Cryptaspasma brachyptycha

Scientific classification
- Kingdom: Animalia
- Phylum: Arthropoda
- Class: Insecta
- Order: Lepidoptera
- Family: Tortricidae
- Genus: Cryptaspasma
- Species: C. brachyptycha
- Binomial name: Cryptaspasma brachyptycha (Meyrick, 1911)
- Synonyms: Eucosma brachyptycha Meyrick, 1911; Cryptaspasma brachyptycha Clarke 1958;

= Cryptaspasma brachyptycha =

- Authority: (Meyrick, 1911)
- Synonyms: Eucosma brachyptycha Meyrick, 1911, Cryptaspasma brachyptycha Clarke 1958

Species of moth

Cryptaspasma brachyptycha is a moth of the family Tortricidae first described by Edward Meyrick in 1911. It is found in Sri Lanka and Australia.

==Description==
Adult male wingspan is 14–18 mm.
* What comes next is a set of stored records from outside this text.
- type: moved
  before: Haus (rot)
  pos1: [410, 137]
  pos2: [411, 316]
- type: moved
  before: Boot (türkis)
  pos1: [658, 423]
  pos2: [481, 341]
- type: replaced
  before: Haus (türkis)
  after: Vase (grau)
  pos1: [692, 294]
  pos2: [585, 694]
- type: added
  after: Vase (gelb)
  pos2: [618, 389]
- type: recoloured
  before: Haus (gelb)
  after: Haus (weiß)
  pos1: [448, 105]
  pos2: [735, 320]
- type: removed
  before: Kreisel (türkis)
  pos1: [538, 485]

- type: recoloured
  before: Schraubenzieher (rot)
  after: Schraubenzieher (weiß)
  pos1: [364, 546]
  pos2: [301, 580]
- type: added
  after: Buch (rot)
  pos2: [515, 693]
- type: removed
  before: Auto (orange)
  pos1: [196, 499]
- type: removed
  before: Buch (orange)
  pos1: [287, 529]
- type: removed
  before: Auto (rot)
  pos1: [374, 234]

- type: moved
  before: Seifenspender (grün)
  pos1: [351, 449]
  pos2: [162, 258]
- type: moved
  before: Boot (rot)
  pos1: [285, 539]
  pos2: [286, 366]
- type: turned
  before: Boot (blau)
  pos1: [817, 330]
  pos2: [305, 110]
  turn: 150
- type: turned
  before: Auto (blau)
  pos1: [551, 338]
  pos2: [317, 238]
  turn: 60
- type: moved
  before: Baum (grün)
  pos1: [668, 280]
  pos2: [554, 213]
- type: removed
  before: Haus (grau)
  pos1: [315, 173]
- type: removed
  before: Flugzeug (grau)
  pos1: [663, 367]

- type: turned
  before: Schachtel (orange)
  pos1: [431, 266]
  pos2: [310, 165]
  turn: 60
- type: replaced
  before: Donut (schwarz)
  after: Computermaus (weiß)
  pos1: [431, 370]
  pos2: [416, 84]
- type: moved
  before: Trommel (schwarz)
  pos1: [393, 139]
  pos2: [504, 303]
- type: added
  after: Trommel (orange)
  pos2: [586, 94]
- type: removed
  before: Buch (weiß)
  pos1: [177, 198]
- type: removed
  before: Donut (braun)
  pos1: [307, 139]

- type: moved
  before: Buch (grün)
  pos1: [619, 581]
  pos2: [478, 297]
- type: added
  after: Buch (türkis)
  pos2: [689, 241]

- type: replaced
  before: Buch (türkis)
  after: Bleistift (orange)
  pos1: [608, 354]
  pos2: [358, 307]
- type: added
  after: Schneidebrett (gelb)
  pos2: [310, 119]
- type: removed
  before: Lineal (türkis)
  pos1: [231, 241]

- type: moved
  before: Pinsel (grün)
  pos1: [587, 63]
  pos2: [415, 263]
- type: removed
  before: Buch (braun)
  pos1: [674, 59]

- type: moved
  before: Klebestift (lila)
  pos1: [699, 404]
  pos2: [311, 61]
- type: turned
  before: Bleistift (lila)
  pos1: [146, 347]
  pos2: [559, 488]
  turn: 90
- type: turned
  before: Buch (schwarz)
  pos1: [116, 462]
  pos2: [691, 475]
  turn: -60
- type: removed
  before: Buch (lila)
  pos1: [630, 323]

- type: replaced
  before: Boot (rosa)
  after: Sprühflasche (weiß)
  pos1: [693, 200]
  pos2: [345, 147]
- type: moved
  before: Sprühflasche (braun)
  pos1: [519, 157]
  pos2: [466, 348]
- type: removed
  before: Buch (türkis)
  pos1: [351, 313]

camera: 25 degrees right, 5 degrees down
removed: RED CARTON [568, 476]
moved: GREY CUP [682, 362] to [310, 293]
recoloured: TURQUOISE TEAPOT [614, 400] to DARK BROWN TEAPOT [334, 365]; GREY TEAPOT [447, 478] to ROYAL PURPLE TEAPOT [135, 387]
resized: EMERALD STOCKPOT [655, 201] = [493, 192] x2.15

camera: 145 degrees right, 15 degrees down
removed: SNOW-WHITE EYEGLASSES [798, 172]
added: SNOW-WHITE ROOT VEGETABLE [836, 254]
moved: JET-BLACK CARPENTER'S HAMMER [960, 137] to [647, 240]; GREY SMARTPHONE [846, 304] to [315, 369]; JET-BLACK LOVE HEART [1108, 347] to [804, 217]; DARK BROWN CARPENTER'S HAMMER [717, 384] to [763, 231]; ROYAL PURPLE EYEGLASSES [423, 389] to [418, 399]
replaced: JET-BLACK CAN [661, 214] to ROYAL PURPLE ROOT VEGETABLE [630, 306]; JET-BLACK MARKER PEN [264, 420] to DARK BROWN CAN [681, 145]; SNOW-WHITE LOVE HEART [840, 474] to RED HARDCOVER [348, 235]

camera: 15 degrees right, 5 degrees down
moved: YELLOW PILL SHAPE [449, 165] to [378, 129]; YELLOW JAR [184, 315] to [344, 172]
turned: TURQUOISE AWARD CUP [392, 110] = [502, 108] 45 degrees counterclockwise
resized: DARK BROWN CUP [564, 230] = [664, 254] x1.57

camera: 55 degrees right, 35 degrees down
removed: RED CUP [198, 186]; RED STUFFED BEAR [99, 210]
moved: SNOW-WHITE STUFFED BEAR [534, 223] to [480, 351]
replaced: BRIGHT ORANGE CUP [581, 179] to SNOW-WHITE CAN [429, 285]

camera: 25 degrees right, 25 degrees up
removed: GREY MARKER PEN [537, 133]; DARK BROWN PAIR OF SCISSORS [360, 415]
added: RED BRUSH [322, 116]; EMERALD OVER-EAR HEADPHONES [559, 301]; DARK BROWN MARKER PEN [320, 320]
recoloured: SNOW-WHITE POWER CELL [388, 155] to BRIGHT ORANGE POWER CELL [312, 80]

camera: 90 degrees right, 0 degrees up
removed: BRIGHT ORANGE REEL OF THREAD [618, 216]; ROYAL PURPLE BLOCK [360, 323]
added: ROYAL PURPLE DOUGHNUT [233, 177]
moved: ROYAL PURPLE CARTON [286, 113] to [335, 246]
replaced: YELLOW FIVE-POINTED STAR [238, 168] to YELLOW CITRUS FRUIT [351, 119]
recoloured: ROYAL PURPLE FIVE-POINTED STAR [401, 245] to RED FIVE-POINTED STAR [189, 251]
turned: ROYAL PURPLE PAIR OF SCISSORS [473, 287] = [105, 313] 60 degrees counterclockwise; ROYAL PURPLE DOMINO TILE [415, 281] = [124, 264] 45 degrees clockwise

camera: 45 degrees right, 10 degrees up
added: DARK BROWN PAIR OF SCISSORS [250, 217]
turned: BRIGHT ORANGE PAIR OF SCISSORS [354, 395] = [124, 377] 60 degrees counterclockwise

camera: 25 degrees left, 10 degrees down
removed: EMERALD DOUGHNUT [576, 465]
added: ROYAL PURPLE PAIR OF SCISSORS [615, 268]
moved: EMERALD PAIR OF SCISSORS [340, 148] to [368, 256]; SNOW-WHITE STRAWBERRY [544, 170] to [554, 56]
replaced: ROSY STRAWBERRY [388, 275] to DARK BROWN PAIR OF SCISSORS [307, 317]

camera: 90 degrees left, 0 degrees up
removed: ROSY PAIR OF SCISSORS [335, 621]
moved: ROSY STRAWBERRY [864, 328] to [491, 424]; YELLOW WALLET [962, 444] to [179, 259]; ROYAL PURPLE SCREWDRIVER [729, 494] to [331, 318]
Head and palpus brownish black. Antenna short and thickened. Thorax without a crest. Base of abdomen blackish purple which becomes grey posteriorly. Forewing elongate and triangular. Costa with a short triangular lobe. Apex rounded. Termen convex. Forewing cilia dark fuscous grey and hindwing with fuscous cilia. It has pale brown forewings with a large irregular dark brown patch in the middle. Hindwings brownish with velvety short hairs and without any markings.

Adult female wingspan is 19 mm. Head, palpus, and thorax deep purple. A small tuft found between bases of antennae. Abdomen dark bronze fuscous. Venter whitish ochreous. Forewings elongate triangular. Costa gently curved. Apex obtuse. Termen convex and oblique. Forewings deep purple with brownish irrorations (speckles). Markings are dark brown. A small whitish dot found on closing vein. Cilia similar to male. Hindwings bronze brown with a bright bronze gloss. Cilia glossy fuscous bronze.